Organized by the International Educational Data Mining Society (IEDMS).


To discover more about sponsorship contact David Lindrum

Workshops & Tutorials

The workshops and tutorial day will be on Wednesday June 29th, 2016. The schedule will be as follows:

09:00 - 10:30 Session 1
10:30 - 11:00 coffee break
11:00 - 12:30 Session 2
12:30 - 14:00 Lunch
14:00 - 15:·30 Session 3
15:30 - 16:00 coffee break
16:00 - 17:30 Session 4


Workshop Proceedings

Citation Information:

Jonathan Rowe and Erica Snow (eds.) Proceedings of the EDM 2016 Workshops and Tutorials co-located with the 9th International Conference on Educational Data Mining.


WS-1: Computer-Supported Peer Review in Education (CSPRED-2016) - Full day

Edward Gehringer, North Carolina State University
Ferry Pramudianto, North Carolina State University
Yang Song, North Carolina State University

Computer-supported peer review is drawing increasing attention from educators and researchers. It produces more copious feedback than the instructor or course staff could provide, and delivers it more quickly. It provides authors with multiple perspectives on their work, rather than the singular voice of a teacher. For the instructor, it generates multiple performance measures that can be used to judge the class’s progress.

As an inherently interdisciplinary topic, peer review stands to benefit from the perspectives of learning scientists, technologists, and instructors, as well as psychologists, anthropologists, statisticians, designers, and other interested parties. The workshop calls for presentation of both early and mature research. Technology demonstrations are also welcome.

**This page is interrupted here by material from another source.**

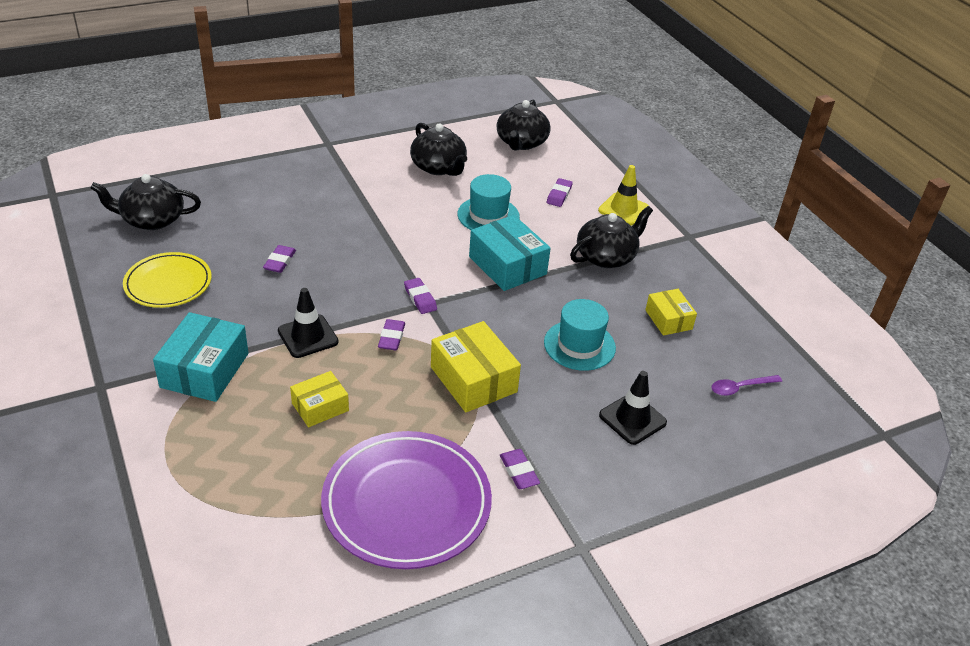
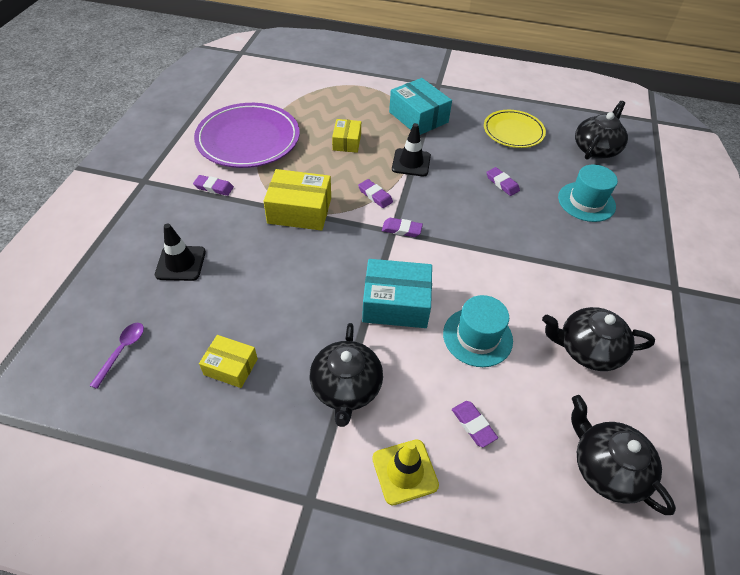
camera: 130 degrees right, 10 degrees up
(579, 345) = (269, 284): turquoise hat -> turquoise hat (586, 202)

WS-2: Writing Analytics, Data Mining, and Writing Studies - Full day

Val Ross, University of Pennsylvania
Alex Rudniy, Fairleigh Dickinson University
Joe Moxley, University of South Florida
David Eubanks, Furman University

The primary goal of this workshop is to facilitate a research community around the topic of large-scale data analysis with a particular focus on writing studies, data mining, and analytics. The workshop hopes to generate cross-disciplinary research among writing program directors and faculty, computational linguists, computer scientists, and educational measurement specialists.

Presenters will address

Digital tools such as My Reviewers that enable instructors to grade and comment on student papers and peer reviews online are transforming how instructors and students critique documents and have the potential to transform how writing and writing programs are assessed. Beyond profoundly altering how faculty and students respond to writing, these tools aggregate e-portfolios, facilitate distributive evaluation, and archive data that allow researchers to mine texts and map student outcomes in order to produce analytics that inform users, researchers, and administrators. Rather than limit assessment to cognitive measures, these toolsets facilitate gathering authentic assessment information about students’ intrapersonal and interpersonal competencies.

WS-3: Educational Data Analysis using LearnSphere - Full day

John Stamper, Carnegie Mellon University
Kenneth Koedinger, Carnegie Mellon University
Philip Pavlik, University of Memphis
Carolyn Rose, Carnegie Mellon University
Ran Liu, Carnegie Mellon University
Michael Eagle, Carnegie Mellon University
Michael Yudelson, Carnegie Mellon University
Kalyan Veeramachaneni, Massachusetts Institute of Technology

LearnSphere’s goal is to support any custom analysis workflow that can be applied to educational datasets (such as those in DataShop, DiscourseDB, MOOCdb) and to produce standardized workflow outputs that facilitate quantitative and qualitative model comparisons. We invite researchers to submit 2-4 page analysis descriptions. Strong submissions will have high level descriptions of the analysis workflow and detailed information on the format of input data and resulting outputs. Accepted participants will be eligible for a travel scholarship and have the opportunity to publish outcomes in the EDM workshop proceedings.

This workshop will explore the application and refinement of novel educational data mining workflows using LearnSphere, a new $5 million NSF funded data sharing and analysis portal that extends the existing DataShop infrastructure and includes teams from Carnegie Mellon, Stanford, Memphis, and MIT. Increased flexibility to accommodate custom educational analysis workflows is one of the core ways in which LearnSphere expands upon DataShop.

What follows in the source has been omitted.